The JSON body to use this API request contains a list of table names:

{
"tableNames": { "<table_1_temp>": "<table_1>", "<table_2_temp>": "<table_2>" }
}

POST api/streaming_import/import_airbyte_records

The import_airbyte_records endpoint enables streaming ingress into a Convex deployment and is designed to be called from an Airbyte destination connector.

It takes a map of streams and a list of messages in the JSON body. Each stream has a name and JSON schema that will correspond to a Convex table. Streams where records should be deduplicated include a primary key as well, which is represented as a list of lists of strings that are field paths. Records for streams without a primary key are appended to tables; records for streams with a primary key replace an existing record where the primary key value matches or are appended if there is no match. If you are using primary keys, you must call the add_primary_key_indexes endpoint first and wait for them to backfill by polling primary_key_indexes_ready.
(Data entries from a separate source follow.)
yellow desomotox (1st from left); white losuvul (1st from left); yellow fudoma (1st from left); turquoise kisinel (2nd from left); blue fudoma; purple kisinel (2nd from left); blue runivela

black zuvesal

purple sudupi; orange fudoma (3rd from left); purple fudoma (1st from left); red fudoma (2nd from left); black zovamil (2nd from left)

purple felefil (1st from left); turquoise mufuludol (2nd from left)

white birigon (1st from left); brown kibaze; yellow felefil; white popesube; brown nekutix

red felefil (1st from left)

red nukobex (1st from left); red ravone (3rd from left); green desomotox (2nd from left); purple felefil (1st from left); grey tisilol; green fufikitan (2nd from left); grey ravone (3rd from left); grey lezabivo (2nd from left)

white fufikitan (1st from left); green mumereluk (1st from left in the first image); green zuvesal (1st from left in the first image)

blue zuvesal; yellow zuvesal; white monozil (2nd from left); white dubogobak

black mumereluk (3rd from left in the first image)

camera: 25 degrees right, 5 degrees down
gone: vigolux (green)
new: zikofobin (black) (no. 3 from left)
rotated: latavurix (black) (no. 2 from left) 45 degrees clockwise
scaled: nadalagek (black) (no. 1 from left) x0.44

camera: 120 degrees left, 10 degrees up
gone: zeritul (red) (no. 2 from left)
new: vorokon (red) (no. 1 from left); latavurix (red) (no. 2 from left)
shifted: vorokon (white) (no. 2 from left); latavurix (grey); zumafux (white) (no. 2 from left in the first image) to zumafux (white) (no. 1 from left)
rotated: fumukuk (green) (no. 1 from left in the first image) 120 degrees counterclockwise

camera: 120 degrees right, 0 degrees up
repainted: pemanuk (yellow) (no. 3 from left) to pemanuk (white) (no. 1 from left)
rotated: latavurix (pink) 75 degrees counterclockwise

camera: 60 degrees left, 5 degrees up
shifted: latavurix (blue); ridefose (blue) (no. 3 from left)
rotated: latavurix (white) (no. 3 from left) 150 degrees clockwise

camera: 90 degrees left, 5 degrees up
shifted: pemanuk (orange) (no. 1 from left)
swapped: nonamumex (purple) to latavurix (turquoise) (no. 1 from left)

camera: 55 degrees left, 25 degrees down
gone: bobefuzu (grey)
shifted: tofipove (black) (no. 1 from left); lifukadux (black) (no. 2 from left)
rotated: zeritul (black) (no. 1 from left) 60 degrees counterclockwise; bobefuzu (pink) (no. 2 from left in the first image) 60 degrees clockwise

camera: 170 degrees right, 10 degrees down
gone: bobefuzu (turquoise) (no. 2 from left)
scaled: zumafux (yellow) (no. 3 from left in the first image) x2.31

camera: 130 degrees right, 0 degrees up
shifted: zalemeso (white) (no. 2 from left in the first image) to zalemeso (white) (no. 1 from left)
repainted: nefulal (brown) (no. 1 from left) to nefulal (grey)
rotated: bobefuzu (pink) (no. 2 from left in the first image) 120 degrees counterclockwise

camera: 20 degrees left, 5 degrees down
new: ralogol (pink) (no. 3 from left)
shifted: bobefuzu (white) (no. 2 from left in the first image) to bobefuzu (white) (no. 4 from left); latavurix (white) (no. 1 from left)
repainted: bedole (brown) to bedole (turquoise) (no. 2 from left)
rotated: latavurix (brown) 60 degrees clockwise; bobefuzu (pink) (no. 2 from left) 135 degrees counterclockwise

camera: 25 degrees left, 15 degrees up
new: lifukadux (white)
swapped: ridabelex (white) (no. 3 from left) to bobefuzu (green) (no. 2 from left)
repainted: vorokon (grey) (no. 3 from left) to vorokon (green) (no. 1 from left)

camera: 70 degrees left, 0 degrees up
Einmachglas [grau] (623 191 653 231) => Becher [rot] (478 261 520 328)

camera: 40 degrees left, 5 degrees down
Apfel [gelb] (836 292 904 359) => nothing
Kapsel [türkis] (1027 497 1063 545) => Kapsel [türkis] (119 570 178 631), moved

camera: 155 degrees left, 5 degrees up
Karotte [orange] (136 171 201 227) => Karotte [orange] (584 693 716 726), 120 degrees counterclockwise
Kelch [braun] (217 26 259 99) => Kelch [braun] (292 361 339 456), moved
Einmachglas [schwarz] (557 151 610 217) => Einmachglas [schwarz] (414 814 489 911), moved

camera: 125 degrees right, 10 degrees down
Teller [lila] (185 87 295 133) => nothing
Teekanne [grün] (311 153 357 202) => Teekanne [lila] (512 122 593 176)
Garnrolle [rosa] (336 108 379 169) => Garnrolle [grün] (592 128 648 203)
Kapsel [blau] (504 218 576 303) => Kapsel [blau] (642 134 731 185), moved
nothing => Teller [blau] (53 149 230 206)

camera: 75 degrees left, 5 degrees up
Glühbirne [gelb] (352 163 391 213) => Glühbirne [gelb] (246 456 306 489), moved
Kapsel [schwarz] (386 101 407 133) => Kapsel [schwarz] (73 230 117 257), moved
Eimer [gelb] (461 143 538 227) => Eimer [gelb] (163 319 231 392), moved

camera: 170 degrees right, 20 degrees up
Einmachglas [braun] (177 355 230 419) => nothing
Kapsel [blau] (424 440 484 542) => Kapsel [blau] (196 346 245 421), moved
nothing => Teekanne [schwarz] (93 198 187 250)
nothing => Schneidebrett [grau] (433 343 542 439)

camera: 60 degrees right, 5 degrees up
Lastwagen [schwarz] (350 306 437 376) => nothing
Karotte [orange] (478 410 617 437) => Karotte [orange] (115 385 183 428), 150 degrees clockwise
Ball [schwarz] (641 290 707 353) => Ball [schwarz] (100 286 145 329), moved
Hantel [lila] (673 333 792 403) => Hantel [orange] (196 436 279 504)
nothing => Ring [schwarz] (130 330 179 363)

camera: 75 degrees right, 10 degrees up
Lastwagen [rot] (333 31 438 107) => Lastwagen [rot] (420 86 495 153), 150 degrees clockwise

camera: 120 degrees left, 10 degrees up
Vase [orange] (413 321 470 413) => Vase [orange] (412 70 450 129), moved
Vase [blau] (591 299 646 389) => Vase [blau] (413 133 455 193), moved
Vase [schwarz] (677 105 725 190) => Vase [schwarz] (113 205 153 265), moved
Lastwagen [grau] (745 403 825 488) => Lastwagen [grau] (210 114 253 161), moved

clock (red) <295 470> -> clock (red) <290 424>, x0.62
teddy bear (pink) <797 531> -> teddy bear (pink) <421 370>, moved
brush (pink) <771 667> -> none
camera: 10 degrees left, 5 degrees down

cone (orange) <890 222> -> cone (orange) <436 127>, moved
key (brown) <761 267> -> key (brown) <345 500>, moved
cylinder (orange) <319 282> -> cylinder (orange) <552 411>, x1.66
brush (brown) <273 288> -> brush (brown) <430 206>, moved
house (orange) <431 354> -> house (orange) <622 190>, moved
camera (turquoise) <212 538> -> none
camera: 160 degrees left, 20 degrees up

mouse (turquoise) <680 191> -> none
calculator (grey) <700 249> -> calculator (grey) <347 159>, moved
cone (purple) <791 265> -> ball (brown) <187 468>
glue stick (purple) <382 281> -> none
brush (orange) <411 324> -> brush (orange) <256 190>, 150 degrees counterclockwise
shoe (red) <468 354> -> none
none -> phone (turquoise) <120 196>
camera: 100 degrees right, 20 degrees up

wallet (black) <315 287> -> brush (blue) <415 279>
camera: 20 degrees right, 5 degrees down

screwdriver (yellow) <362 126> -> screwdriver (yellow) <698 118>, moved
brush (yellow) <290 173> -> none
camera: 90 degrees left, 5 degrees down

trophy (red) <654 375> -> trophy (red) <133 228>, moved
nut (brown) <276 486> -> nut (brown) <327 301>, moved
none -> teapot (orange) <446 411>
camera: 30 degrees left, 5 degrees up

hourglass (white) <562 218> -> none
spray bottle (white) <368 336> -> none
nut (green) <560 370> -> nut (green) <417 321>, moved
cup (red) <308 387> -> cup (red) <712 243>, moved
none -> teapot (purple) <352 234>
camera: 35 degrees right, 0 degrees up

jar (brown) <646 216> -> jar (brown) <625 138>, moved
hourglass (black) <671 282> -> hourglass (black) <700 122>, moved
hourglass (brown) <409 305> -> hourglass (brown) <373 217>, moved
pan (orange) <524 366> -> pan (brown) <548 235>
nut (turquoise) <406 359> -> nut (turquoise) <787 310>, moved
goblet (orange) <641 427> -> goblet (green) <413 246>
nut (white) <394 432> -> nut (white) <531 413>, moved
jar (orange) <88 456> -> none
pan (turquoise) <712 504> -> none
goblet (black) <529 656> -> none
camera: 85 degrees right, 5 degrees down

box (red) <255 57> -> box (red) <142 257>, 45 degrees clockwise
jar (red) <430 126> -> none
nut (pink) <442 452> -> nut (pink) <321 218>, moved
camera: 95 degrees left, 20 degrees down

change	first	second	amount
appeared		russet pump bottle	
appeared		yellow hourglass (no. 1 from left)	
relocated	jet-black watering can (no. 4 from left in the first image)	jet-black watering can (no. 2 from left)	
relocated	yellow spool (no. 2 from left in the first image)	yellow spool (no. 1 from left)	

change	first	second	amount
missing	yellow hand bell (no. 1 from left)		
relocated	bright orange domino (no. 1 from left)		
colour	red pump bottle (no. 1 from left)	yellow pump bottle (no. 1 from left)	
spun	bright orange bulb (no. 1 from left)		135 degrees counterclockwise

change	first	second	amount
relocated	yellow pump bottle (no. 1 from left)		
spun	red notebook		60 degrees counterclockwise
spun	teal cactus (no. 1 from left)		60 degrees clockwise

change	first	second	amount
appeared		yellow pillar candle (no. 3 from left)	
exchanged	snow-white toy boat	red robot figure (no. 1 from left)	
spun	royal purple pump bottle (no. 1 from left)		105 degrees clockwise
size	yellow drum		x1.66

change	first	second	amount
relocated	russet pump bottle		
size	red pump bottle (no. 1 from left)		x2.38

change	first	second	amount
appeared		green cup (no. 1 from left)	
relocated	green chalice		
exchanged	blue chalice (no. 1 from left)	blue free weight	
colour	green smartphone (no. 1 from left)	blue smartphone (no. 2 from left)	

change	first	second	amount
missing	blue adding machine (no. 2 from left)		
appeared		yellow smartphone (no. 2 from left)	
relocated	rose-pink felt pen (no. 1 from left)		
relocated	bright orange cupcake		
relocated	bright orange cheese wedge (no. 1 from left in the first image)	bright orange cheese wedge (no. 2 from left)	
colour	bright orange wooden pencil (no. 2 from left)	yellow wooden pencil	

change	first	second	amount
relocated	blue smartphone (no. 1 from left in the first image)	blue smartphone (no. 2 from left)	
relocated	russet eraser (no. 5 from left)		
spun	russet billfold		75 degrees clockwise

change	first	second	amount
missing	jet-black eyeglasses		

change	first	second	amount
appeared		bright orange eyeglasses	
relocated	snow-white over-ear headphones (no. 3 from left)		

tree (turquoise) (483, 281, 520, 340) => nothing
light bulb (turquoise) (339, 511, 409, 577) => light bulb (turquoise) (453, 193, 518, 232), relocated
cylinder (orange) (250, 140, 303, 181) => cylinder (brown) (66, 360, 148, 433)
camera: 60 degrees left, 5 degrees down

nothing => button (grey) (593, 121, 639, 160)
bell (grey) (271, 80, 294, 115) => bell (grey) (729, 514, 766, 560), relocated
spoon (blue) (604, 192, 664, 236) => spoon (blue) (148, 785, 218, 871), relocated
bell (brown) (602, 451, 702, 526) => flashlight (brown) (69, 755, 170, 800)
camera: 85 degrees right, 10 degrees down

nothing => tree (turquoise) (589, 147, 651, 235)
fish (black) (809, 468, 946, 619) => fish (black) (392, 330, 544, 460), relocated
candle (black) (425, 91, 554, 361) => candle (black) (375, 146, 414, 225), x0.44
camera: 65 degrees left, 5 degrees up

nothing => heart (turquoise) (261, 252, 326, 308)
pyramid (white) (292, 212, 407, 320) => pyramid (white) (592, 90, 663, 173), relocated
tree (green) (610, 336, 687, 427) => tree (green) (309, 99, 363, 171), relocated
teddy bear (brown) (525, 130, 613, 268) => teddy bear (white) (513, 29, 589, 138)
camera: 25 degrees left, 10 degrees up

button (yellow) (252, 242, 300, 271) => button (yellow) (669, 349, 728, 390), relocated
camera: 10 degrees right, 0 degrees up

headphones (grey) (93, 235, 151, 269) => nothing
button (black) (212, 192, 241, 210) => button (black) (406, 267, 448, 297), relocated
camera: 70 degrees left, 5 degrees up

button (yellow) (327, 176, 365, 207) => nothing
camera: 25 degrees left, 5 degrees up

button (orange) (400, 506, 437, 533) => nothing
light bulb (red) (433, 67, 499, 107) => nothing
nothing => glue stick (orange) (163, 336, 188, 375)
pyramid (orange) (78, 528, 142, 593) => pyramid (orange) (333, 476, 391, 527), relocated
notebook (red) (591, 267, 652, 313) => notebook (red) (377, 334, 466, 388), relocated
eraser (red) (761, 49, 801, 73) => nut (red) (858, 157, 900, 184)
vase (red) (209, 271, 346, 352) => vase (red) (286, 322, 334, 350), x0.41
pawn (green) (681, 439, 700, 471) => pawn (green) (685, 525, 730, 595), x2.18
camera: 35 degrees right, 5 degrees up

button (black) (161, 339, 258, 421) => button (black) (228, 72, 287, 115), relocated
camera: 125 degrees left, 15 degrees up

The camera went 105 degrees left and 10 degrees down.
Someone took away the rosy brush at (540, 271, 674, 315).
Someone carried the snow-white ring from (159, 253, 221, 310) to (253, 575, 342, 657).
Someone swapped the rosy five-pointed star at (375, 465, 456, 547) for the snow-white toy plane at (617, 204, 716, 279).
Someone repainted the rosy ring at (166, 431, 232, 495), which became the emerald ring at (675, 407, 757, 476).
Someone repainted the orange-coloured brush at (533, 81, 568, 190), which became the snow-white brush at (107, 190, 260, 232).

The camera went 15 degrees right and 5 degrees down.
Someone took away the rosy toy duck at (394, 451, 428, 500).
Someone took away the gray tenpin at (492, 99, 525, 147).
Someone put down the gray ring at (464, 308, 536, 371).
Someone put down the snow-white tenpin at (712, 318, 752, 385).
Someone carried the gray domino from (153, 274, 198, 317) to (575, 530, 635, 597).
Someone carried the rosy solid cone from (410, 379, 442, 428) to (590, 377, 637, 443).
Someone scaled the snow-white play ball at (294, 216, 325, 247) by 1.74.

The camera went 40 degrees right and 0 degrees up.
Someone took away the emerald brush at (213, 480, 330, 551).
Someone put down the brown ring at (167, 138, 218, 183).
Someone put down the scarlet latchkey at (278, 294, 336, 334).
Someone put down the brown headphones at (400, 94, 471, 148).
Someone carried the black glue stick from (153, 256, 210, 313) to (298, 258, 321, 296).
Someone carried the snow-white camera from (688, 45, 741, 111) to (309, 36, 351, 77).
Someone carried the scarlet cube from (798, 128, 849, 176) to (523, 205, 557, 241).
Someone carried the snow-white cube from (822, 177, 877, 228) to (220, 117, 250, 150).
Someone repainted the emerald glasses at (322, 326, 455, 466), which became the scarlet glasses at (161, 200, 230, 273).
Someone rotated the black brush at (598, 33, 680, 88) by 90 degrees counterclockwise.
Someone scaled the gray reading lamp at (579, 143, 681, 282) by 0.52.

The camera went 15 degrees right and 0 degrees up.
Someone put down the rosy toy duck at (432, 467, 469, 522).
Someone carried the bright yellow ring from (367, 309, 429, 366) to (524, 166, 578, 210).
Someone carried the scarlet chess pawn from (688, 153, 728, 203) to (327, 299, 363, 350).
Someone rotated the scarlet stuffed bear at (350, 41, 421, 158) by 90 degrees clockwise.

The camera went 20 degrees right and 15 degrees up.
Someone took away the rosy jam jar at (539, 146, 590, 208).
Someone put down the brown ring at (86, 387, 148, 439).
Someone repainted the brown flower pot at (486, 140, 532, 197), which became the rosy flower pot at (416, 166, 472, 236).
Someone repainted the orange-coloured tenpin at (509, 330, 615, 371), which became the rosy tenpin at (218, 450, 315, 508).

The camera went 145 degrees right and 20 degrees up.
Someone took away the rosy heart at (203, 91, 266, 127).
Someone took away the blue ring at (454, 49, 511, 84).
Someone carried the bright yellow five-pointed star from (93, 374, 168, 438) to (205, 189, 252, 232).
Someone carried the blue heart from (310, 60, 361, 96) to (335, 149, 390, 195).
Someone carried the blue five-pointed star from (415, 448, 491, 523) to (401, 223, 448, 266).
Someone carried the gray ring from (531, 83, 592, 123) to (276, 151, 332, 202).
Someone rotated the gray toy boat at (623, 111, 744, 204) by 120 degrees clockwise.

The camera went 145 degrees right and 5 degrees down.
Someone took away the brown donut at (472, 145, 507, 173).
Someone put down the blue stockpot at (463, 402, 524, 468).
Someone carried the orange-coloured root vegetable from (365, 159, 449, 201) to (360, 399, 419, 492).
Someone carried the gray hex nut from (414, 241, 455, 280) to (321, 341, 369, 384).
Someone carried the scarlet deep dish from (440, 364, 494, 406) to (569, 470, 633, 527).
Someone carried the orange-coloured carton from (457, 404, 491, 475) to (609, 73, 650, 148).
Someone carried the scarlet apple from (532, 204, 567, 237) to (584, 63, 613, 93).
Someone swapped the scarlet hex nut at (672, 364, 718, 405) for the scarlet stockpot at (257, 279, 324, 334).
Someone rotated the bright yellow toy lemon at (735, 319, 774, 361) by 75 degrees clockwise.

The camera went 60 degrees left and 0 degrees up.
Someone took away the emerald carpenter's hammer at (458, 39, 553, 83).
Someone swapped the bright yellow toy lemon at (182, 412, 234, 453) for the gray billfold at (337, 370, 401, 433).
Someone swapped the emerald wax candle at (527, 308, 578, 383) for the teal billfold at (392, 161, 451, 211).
Each message contains a stream name and a JSON document that will be inserted (or replaced, in the case of deduplicated sync) into the table with the corresponding stream name. Table names are same as the stream names. Airbyte records become Convex documents.

{
"tables": {
"<stream_name>": {
"primaryKey": [["<field1>"], ["<field2>", "<nested_field>"]],
"jsonSchema": // see https://json-schema.org/ for examples
}
},
"messages": [{
"tableName": "<table_name>",
"data": {} // JSON object conforming to the `json_schema` for that stream
}]
}

Similar to clear_tables, it is possible to execute a partial import using import_airbyte_records if there is a failure after a transaction has committed.

Expected API Usage:

  1. [Optional] Add any indexes if using primary keys and deduplicated sync (see add_primary_key_indexes above).
  2. [Optional] Delete all documents in specified tables using clear_tables if using overwrite sync.
  3. Make a request to import_airbyte_records with new records to sync and stream information.